Okay, I’m irked enough by the blithering nonsense put out by various capitalist media folks to mention this.
Dr Cullen (Labour government Finance Minister) slapped a few spontaneous regulations on the Overseas Investment Act (which Labour had recently liberalised!) to effectively prevent a majority stake in Auckland International Airport (AIA) being sold to a Canadian pension fund.
No biggie, right? Except most of the economic commentators in NZ seem to have been bitten by a rabid dog, because they’ve started frothing at the mouth and barking incoherently… terrified at the prospect of ‘scaring off Foreign Direct Investment (FDI)’.
Keith Ng at Public Address has a nice summary, and conveniently lampoons the main complaint – that scaring off FDI will somehow worsen NZ’s trade deficit. Debunked by the fact that most of our national trade deficit is caused by foreign investors repatriating their dividends back home so they can spend ’em.
So, what are the effects of scaring off FDI, and are they real or illusory?
- Worsen NZ trade deficit – If FDI drops NZ will be better off, not worse. Most of NZ’s current account deficit is caused by FDI ($3,255m out of $3,628m); lower FDI, and the profits vanishing back offshore from Kiwi businesses gets lowered.
- Make NZ businesses vulnerable to capital flight – If FDI lowers, the NZ economy is less susceptible to sudden withdrawal of FDI. Of course, Cullen’s announcement itself may trigger a shock collapse of FDI, but there is no sign of that so far…
- Loss of foreign investor confidence in NZ – this is the same as above.
- Lowers capital available to NZ businesses – Not really. While it is theoretically possible for a foreign investor to pack suitcases of NZ $100 bills and take them to Canada or elsewhere, they can’t use them until they change the NZ$ into the local currency. Which requires them to sell those NZ$ to someone else, who then has all those dollars available that they can only invest in NZ. That is, you can physically take the NZ currency out of NZ, but there is no demand or use for NZ currency anywhere except in NZ. For Investor A to sell their NZ currency (or investment in a NZ company), they have to find Investor B willing to buy, and then Investor B has NZ currency or shares only investable in NZ. The capital in each and every NZ firm stays the same (subject to share floats or buybacks), no matter who the owners are, or where they live.
- Loses NZ jobs – A variation on the ‘lowers capital’ argument.
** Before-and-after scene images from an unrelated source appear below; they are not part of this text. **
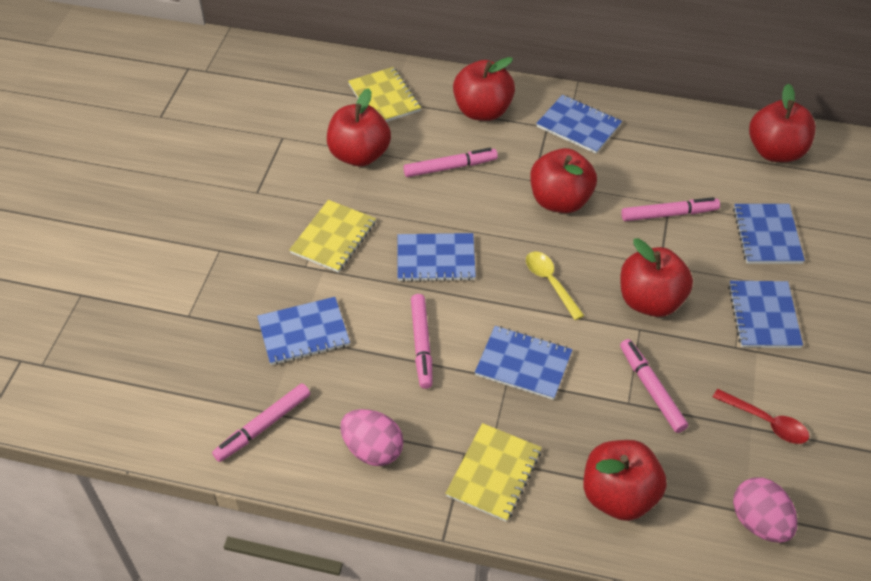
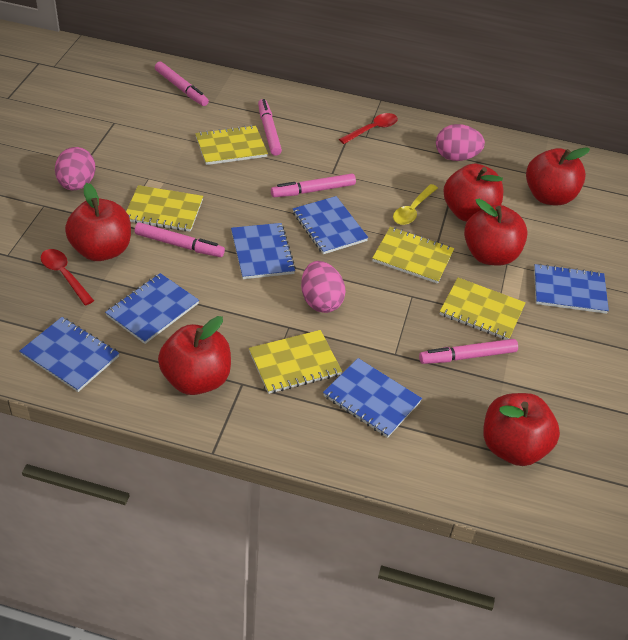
pink egg: 2 -> 3
red spoon: 1 -> 2
yellow notebook: 3 -> 5

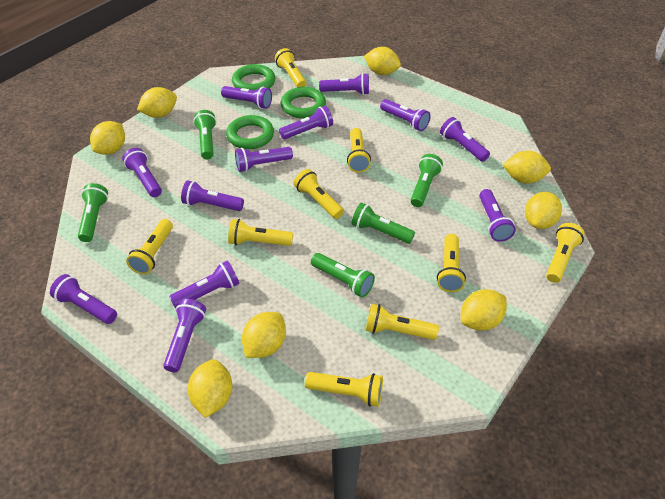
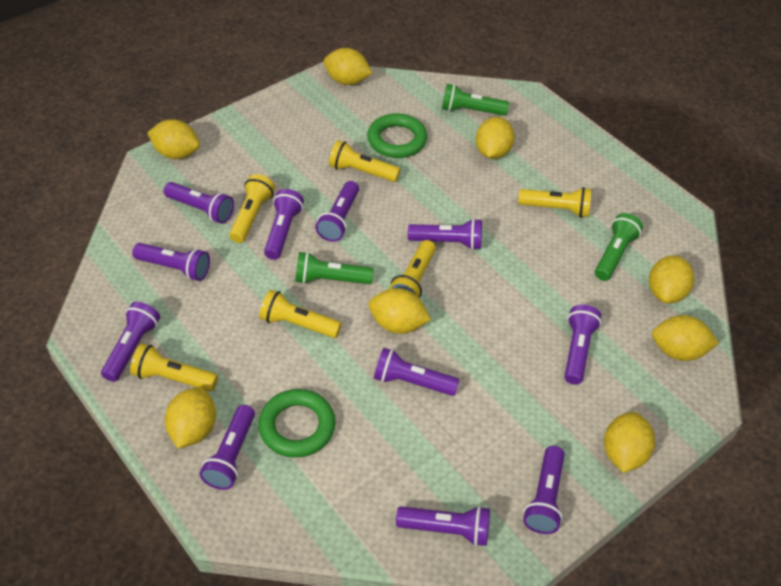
green flashlight: 5 -> 3
green ring: 3 -> 2
purple flashlight: 12 -> 11
yellow flashlight: 9 -> 6

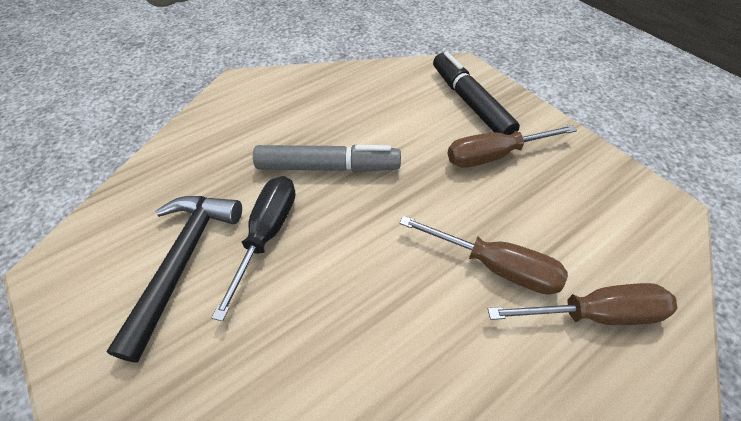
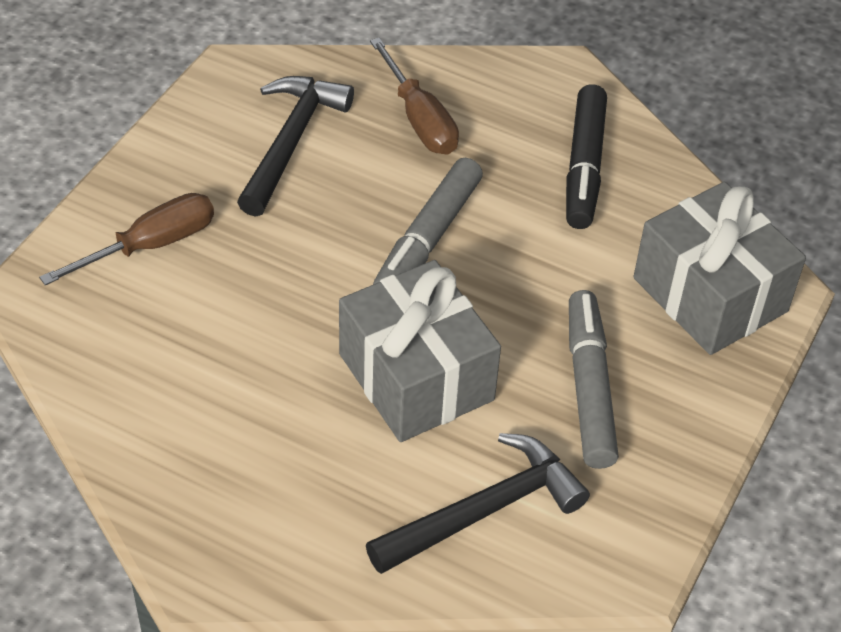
black hammer: 1 -> 2
black screwdriver: 1 -> 0
brown screwdriver: 3 -> 2
grey gift: 0 -> 2
grey marker: 1 -> 2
Fails for the same reason – for 1 investor to pull out their investment, they have to sell to another investor, so the capital to keep the business running is still there, so the job remains.
- Cuts NZ productivity (which cuts jobs…) – Yawn, as above. The argument is that FDI is required to improve productivity, but it again fails because an FDI withdrawal requires someone else to buy the investment (possibly at a lower price).
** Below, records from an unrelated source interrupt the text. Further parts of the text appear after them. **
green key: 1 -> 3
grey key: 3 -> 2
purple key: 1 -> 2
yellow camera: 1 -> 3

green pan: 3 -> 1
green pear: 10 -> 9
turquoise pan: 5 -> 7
- Loses technical or business expertise – I haven’t seen anyone make this criticism of Cullen’s actions, but they should have, as it’s one of the only valid criticisms! Foreign investors may bring specialised technical or business expertise to a NZ firm that it cannot get in NZ, or just make contacts overseas that help open export market opportunities. A genuine point in favour of FDI. Sadly for the capitalist media cranks, not a criticism valid for this particular investment (in Auckland Airport), as Airports don’t export products overseas (well, people, but they don’t sell those…hopefully), and AIA has been very successful technically and in its business operatons (which ironically, is why the Canadian pension fund wants to invest in it).
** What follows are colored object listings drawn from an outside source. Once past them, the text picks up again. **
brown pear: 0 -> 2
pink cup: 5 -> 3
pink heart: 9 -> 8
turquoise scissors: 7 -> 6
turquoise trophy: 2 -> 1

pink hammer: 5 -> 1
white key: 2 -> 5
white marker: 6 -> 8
- Raise NZ interest rates – Interest rates will go up because foreign investors will see NZ as riskier due to Cullen’s actions, so will demand higher returns. Except most of the FDI investment in NZ seems to be share purchases, not loans to NZ firms or the NZ government. So if an investor feels their investment is risky, they can sell the share, which may cause a share price drop (or even a share price collapse), but that doesn’t stop the firm from trading (unless it already had a bad credit positoin, which is exposed by the share price collapse, which may not be a bad thing – catch them beofre they trade further into debt). So FDI cannot change NZ interest rates unless a large part of that FDI is in the forms of loans to NZ, which it does not appear to be.
So, while I am neutral about FDI in general (government should only regulate if required to do so for economic or social reasons), the reality is that FDI exists almost solely to allow capitalists to maximise their profits in whichever country has companies offering the best return. And their scare tactic arguments have virtually no truth behind them, as seen above.
Consequently, government’s should tightly restrict FDI, with foreign investors required to fill in a bit of paperwork to show how their investment brings technical or business expertise, opens up export markets for the NZ company, or gives the NZ firm capital (in the form of loans) that they cannot raise locally. Failure to show good reason, and you can either reject the FDI, or slap a large tax on it (say 50% or more). Now that’ll scare the capitalist horses 😉
After all, it is that last point that was the original purpose of FDI – to raise capital from someone overseas when everyone at home thought your business was too risky to invest in. Yet now most FDI is simply swapping shares, which adds nothing to the firm whose shares are being traded.
Here endeth the lesson. Capitalist media take note.